GYPSY POET JOURNEY: DAY 4
Observation: How to tell you're in Kansas -- they'll drive for a mile in the oncoming lane and think nothing of it, even in the rain.
Observation: Just when you think Kansas is flat forever, you start to climb into some stoney hills.
Observation: Red-tail hawk flying with a long snake dangling from its talons.
Observation: You could set parts of Kansas down around Plainfield, Wisconsin, and you couldn't tell much difference.
Observation: Doing poetry is Newton, Kansas, is as lovely as doing poetry anywhere in the world!
A group of us started out with supper at Prairie Harvest beforehand. I don't know what they call them, but I had one -- cabbage and meat baked inside a sweet bread envelope. This was not a "Fried Pie," but something else, and was delicious. "Some people put mustard on it," I was advised, and I did. Good advice. I had arrived early enough ahead of time to take in a violin recital by students of a couple local violin teachers and enjoyed it immensely: Book One students, Book Two students, Book Three students, and the traveling group: fiddle tunes and classical music and even a version of (of course, because this is Kansas) "Somewhere Over the Rainbow." This was what music is. Lovely! And I had "rhubarb crunch" ice cream for desert.
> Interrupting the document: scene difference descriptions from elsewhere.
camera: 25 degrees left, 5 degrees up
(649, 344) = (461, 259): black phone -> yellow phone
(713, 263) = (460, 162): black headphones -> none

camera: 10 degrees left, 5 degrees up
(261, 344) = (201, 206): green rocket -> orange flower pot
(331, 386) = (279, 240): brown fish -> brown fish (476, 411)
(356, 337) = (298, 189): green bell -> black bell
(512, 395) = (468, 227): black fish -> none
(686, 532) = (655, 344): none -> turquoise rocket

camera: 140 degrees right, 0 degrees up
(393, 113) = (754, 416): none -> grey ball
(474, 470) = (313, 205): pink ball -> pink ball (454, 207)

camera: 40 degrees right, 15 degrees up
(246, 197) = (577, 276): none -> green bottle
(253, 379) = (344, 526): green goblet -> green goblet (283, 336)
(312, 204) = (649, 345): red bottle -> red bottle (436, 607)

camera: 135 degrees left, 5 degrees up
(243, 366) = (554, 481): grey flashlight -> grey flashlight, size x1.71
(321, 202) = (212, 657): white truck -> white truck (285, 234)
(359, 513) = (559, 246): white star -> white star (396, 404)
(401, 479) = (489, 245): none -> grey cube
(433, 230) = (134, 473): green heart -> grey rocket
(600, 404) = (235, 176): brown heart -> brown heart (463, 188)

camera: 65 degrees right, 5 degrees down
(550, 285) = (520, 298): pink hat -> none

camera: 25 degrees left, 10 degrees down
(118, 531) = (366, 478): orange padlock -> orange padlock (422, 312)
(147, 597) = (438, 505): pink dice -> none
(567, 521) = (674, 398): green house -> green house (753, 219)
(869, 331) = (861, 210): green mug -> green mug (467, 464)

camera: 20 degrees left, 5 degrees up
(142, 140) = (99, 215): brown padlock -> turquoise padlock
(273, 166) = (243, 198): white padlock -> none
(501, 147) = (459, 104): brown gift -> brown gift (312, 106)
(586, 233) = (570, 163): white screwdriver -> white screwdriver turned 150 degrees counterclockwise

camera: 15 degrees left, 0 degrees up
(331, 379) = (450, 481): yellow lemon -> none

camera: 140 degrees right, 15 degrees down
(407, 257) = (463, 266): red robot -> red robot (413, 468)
And my poetry reading at Charlotte's quilting emporium, Charlotte's Sew Natural, was what poetry is. A little wine, and attentive audience, the intimacy that poetry desires. Folks ranging from junior high students to the old grey-beards, expectant and appreciative as any poet could wish. It was lovely. I had a hard time getting to sleep last night, coming down off the juice of this experience. Thanks, Charlotte and Christine for making this happen.
I have to say: my readings in Alton and Thayer, Missouri, and Newton, Kansas, set an awfully high standard for the rest of this journey. If my remaining travel is even half as good as what I've experienced so far, then this is SUCCESS with a capital Happiness.
Next stop: New Orleans. I have been promised home-cooked Cajun food tomorrow night. People, get out of the way: I'm going!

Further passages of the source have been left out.